The truth, the denouement, is both powerful and anticlimactic. Cosmic rays are mostly protons. Ordinary, plain-vanilla protons, the nucleus of hydrogen, the positively charged particle found in every atom’s heart. They’re violently ejected in supernova explosions and wander the universe like homeless high-speed swashbucklers.
But why is 90 percent of this incomin
g substance protons? Why does it include just a negligible sprinkling of electrons (1 percent)? There are just as many electrons as protons in the universe. Why are electrons so underrepresented?

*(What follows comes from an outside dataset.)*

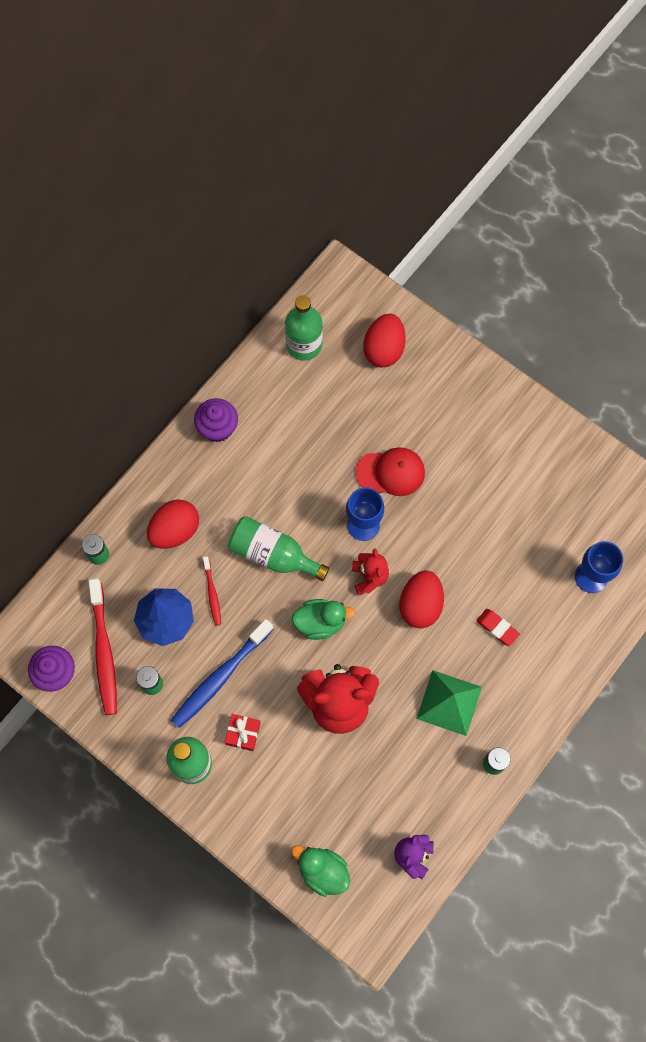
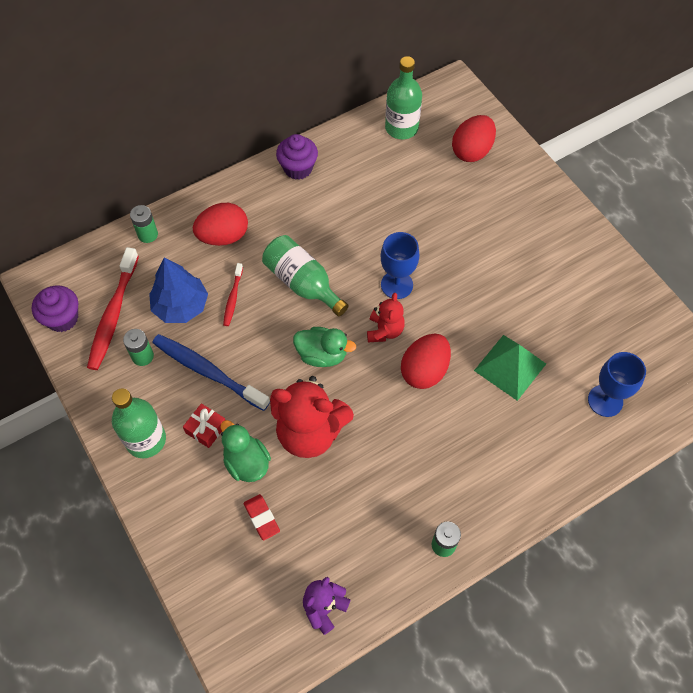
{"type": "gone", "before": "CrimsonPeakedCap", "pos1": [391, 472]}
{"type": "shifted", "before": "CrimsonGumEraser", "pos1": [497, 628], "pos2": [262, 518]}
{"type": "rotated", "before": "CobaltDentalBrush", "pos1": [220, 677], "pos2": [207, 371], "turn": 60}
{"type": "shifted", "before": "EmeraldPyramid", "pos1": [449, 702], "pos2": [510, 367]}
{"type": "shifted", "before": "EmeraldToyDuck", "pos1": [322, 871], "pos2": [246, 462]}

Befitting their spooky name, cosmic rays are thus puzzling even today, thanks to their illogically proton-heavy composition and the fact that a small percentage of them scream into our atmosphere at bewilderingly high, near-speed-of-light velocities. Cosmic rays even include a bit of antimatter.
Protons weigh 1,836 times more than electrons, so they pack a wallop when they hit anything. Fortunately our atmosphere and our magnetic field block most of them. While you and I do get penetrated regularly, they’re a medical problem mostly for astronauts, which is why the twenty-seven Apollo adventurers all saw spurious bright streaks cross their visual fields every minute, as protons ripped through their brains.
Moreover, as in a game of billiards, protons typically strike air atoms thirty-five miles up and knock loose a cascading shower of smaller stuff. One of these is the muon, which decays rapidly but not before it, too, penetrates our poor pincushion bodies.
At least two hundred muons per second zip through each of us. They weigh 208 times more than electrons, so they’re not exactly harmless if they crash through and alter a gene in one of our chromosomes. You can avoid them only if you live underground, in a place like Zion, the city in the Matrix films. The mutations they induce keep plants and animals evolving and help explain why today’s cats and cabbages look different from their analogues from a hundred million years ago.